Compared with issues of selection, training, and appraisal, compensation issues have largely been ignored by personnel psychologists, despite the fact that the idea of linking rewards to job performance has been central in empirically established theories of work motivation such as expectancy theory, goal setting theory, and equity and justice theories. Although compensation typically refers to a contractual (legal or semilegal) or formal package of returns, rewards is a more generic term used to refer to any positive reinforcement or inducement provided (explicitly or implicitly) by an organization to employees that is assumed to positively correlate with past, current, and/or future performance. During recent years, the rapidly changing nature of work has led to an increased use of new pay systems by employers. This has, in turn, activated research interest among some personnel psychologists. Not surprisingly, the majority of the recent personnel psychology research on compensation is on new forms of pay systems and has found considerable evidence that some of these new pay systems, such as variable pay and competency- and skill-based pay, are related to improved employee and organizational performance. However, it remains unclear why or how these new forms of pay lead to increased performance, although a number of conceptual models based on various psychological theories (e.g., social exchange theory, theory of planned behavior) have been proposed to account for the observed relationships. Instead of applying Grand theories to commonalities across various new and effective pay systems, midrange theories that relate the specific form of pay system to the pay context, employee characteristics, and employee reactions aremore likely to enhance our understanding and provide practical recommendations for specific compensation contexts.

There are several discernible themes in current research in personnel psychology across the areas of recruitment, selection, training, appraisal, feedback, and compensation. One theme concerns the importance of focusing on the multidimensional and dynamic nature of job performance. In early research, job performance was construed nearly solely in terms of core technical proficiency or task performance.
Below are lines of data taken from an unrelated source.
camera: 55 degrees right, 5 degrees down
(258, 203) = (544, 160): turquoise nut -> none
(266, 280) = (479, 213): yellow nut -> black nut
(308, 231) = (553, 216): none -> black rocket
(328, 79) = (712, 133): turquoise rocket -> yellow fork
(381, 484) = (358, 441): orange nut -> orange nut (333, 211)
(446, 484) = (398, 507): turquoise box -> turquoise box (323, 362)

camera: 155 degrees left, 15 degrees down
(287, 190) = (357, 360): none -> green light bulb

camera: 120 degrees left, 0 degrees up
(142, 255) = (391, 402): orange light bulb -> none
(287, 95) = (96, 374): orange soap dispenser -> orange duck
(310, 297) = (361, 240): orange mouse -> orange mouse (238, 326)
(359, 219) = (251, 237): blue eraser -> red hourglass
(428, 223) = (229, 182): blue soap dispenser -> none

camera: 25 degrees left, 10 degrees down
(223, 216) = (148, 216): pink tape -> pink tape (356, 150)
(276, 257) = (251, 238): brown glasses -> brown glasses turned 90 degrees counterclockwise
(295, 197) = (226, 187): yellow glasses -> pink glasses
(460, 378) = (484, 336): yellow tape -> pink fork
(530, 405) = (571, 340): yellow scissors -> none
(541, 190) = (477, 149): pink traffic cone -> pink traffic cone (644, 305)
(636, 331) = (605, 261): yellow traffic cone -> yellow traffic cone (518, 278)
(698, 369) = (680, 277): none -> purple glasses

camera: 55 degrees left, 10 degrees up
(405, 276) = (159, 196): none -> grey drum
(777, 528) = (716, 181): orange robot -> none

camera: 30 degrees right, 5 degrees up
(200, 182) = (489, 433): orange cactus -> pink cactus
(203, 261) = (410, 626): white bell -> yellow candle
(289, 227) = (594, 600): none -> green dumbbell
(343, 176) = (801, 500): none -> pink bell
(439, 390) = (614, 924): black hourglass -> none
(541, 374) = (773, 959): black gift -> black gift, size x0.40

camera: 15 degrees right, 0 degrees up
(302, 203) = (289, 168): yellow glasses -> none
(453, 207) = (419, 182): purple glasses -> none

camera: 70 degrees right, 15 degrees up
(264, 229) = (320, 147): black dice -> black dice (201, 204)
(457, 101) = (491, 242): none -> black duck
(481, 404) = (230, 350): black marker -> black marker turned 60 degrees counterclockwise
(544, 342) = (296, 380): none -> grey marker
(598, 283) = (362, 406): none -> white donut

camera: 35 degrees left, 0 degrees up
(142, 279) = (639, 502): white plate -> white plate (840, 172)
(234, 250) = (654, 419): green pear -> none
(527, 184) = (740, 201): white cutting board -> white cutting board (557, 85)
Current research has expanded the performance construct space to include organizational citizenship behaviors, counterproductive behaviors, and adaptive behaviors. This expansion has implications for the various areas of personnel psychology (e.g., identifying and selecting candidates with dispositions toward citizenship behaviors and against counterproductive behaviors, appraising employees on these additional performance dimensions, designing training that enhances the ability to adapt to changing situations). Current research has also focused much attention on the dynamic nature of job performance with respect to changes in performance level over time and changes in performance dimensionality over time. These changes over time raise complex but important conceptual and measurement questions that provide a springboard to productive future research. Another theme concerns person–environment fit, where environment may refer to the job, the work group, or the organization. The basic idea is that maximizing person–environment fit often (but not always) leads to positive outcomes in recruitment, selection, training, appraisal, feedback, and compensation. Research in person–environment fit brings with it several challenging methodological and data-analytic issues such as the need to distinguish between subjective fit perceptions and objective fit assessments. Finally, running across virtually all current research in personnel psychology is the central theme that the changing nature of work has major implications for the conceptualizations and measurement of the various focal constructs as well as the relationships (conceptual and empirical) between constructs.